CFKG is a knowledge-based recommendation model, it combines knowledge graph and the user-item interaction graph to a new graph. In this graph, user, item and related attribute are viewed as entities, and the interaction between user and item and the link between item and attribute are viewed as relations. It define a new score function as follows:

\[d (u_i + r_{buy}, v_j)\]

Note

In the original paper, CFKG puts recommender data (u-i interaction) and knowledge data (h-r-t) together for sampling and mix them for training.

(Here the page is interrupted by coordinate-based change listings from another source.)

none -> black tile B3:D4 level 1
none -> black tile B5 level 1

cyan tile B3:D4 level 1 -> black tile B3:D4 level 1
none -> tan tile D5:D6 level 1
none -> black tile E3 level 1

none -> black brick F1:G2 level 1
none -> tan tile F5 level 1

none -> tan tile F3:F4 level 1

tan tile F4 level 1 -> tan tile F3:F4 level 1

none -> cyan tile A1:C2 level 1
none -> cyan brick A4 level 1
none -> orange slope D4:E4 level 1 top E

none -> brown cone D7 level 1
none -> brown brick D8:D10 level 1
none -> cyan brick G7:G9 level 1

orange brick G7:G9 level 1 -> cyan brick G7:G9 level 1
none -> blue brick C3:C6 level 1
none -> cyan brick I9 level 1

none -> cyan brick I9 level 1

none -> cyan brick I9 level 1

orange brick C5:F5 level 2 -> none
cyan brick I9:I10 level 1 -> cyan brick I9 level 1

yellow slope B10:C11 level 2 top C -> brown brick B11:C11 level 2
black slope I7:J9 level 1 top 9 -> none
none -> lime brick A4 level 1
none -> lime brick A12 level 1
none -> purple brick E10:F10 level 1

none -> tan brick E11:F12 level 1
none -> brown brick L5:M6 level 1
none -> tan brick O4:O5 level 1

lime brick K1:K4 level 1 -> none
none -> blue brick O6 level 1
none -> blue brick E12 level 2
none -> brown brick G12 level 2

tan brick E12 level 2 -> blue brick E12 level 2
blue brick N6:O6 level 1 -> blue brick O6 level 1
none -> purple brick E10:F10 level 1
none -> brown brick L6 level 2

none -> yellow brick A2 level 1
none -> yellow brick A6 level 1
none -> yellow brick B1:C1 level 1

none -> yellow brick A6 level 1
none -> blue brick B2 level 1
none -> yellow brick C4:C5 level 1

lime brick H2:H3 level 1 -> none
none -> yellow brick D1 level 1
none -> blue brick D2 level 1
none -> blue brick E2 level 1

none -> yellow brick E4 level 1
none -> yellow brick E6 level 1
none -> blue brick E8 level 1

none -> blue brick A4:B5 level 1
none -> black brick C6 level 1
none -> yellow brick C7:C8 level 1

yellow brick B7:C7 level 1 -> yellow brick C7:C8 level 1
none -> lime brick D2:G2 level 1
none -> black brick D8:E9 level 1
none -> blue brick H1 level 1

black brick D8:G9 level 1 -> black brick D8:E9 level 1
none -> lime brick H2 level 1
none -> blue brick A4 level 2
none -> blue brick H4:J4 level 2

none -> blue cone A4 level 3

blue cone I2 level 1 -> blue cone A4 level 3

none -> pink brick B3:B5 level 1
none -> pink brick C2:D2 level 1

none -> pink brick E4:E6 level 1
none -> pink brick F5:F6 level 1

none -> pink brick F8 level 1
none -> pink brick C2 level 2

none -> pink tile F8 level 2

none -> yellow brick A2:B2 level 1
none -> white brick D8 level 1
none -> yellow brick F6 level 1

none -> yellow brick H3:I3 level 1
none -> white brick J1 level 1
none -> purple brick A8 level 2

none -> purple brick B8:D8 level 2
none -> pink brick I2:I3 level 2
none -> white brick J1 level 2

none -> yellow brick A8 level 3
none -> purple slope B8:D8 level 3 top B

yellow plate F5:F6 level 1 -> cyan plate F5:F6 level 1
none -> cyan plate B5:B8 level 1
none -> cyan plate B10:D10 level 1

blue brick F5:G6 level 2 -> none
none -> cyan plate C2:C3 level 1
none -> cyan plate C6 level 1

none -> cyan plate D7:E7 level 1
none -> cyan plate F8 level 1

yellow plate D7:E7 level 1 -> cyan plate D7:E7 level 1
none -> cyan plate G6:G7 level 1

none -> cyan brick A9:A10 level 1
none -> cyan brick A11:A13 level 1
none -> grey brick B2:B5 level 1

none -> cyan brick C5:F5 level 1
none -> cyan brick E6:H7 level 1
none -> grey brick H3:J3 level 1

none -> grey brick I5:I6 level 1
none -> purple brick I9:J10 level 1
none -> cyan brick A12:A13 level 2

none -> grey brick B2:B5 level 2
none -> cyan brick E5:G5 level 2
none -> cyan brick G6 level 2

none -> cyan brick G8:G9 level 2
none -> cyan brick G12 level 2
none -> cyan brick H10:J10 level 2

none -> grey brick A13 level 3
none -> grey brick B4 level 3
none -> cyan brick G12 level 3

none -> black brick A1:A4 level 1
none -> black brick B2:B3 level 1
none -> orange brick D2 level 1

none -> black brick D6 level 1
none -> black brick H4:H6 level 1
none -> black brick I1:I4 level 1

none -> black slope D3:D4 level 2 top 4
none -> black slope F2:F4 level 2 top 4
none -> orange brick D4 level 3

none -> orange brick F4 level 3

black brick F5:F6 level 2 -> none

In this version, we sample recommender data and knowledge data separately, and put them together for training.

calculate_loss(interaction)[source]

Calculate the training loss for a batch data.

Parameters

interaction (Interaction) – Interaction class of the batch.

Returns

Training loss, shape: []

Return type

torch.Tensor

forward(user, item)[source]

Defines the computation performed at every call.

Should be overridden by all subclasses.

Note

Although the recipe for forward pass needs to be defined within this function, one should call the Module instance afterwards instead of this since the former takes care of running the registered hooks while the latter silently ignores them.

input_type = 2
predict(interaction)[source]

Predict the scores between users and items.

Parameters

interaction (Interaction) – Interaction class of the batch.

Returns

Predicted scores for given users and items, shape: [batch_size]

Return type

torch.Tensor

training: bool
class recbole.model.knowledge_aware_recommender.cfkg.InnerProductLoss[source]

Bases: torch.nn.modules.module.Module

This is the inner-product loss used in CFKG for optimization.

forward(anchor, positive, negative)[source]

Defines the computation performed at every call.

Should be overridden by all subclasses.

Note

Although the recipe for forward pass needs to be defined within this function, one should call the Module instance afterwards instead of this since the former takes care of running the registered hooks while the latter silently ignores them.

training: bool